Ineos Grenadiers ignites debate with grayish white bib shorts, challenging one of pro cycling’s most hallowed unwritten rules.

Ineos Grenadiers white shorts

Ineos Grenadiers is causing a stir with its gray-white bibs. (Photo: Gobik/Ineos)

Updated December 18, 2025 08:53AM

Ineos Grenadiers is vowing to shake things up in 2026, and it didn’t take long when it rolled out a new-look team kit featuring white(ish) racing bib shorts.

“Designed to stand out” — that’s the teaser line attached to Ineos Grenadiers’ latest kit reveal, and it’s difficult to argue with that assessment.

Up top, the kit’s not so bad. The jersey breaks from the team’s familiar red-and black-heavy look and replaces it with an orange-white contrast to make room for new co-sponsor Total Energies.

Not great, but at least it’s different.

Then come the shorts.

Call it whiteish gray or grayish white, but the bibs are getting all the attention.

In elite road racing, white shorts have long been taboo. Among the old guard, white racing bibs are close to outright heresy.

The reasons are practical and aesthetic.

White shows everything (and we mean everything). And bibs pick up whatever the road kicks up, from dust, mud, grime, and worse.

As one pundit succinctly put it, “marginal stains.”

According to Velominati — self-appointed guardians of cycling’s unwritten code — the matter is already settled.

“Shorts should be black. Team-issue shorts should be black, with the possible exception of side-panels, which may match the rest of the team kit,” states Rule No. 14.

Ineos Grenadiers kit unveil blows up the internet
Gobik Ineos Grenadiers white bib shortsThe new Ineos Grenadiers kit is triggering strong reactions from fans. (Photo: Gobic)

There have been exceptions.
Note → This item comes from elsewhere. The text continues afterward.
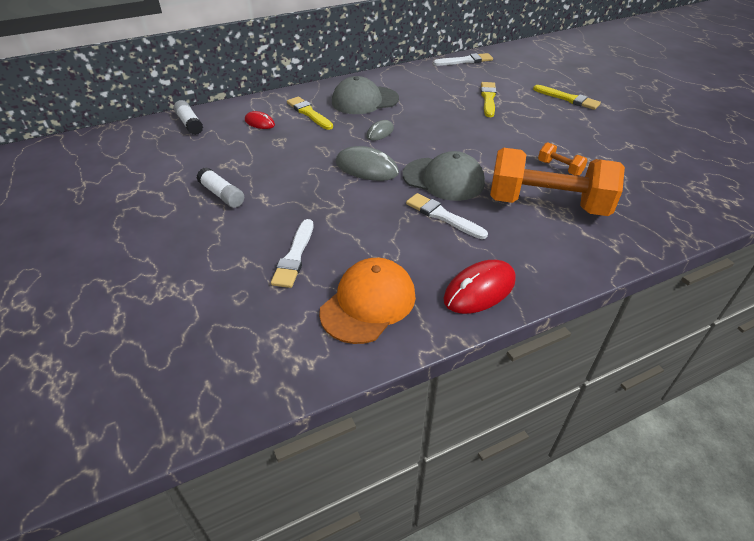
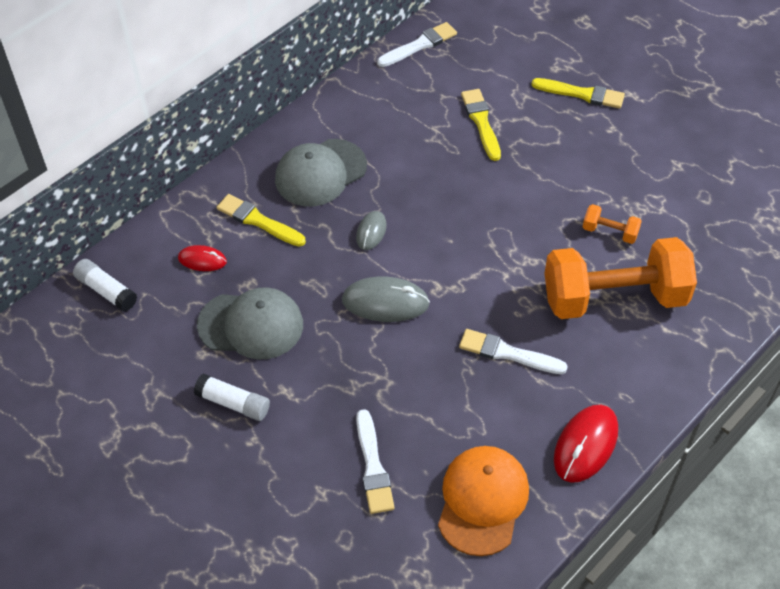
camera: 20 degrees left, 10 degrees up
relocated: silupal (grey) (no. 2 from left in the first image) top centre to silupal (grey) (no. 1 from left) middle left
HTC-Columbia flirted with white in the past, and riders like Mathieu van der Poel or Lotte Kopecky still roll them out on occasion to match the rainbow bands.

So, the question begs, is Ineos Grenadiers deliberately poking the bear?

The team itself offered little explanation in its rollout, but kit supplier Gobik had a bit more to say, insisting that the emphasis is on orange up top, not the whiteish grey down below.

“The Ineos Grenadiers kit for 2026 incorporates a new exclusive shade of orange, designed to elevate visibility and give the team a clearly differentiated identity in the peloton,” said José Manuel, Gobik’s design and pattern coordinator.

“The replacement of darker combinations with white as a complementary color reinforces that luminous and recognizable vocation,” he said. “The transition between both colors is achieved through a texture that brings cohesion and modernity to the set.”

The unveil certainly blew up the internet, and the reaction on social media was fractured at best.

Some joked that “Geraint Thomas retired at the right time,” others declared it “the worst new kit of the season,” while a few chimed in “spectacular” and “one of the best new kits in years.”

If the goal was to be different in 2026, Ineos Grenadiers has already done that.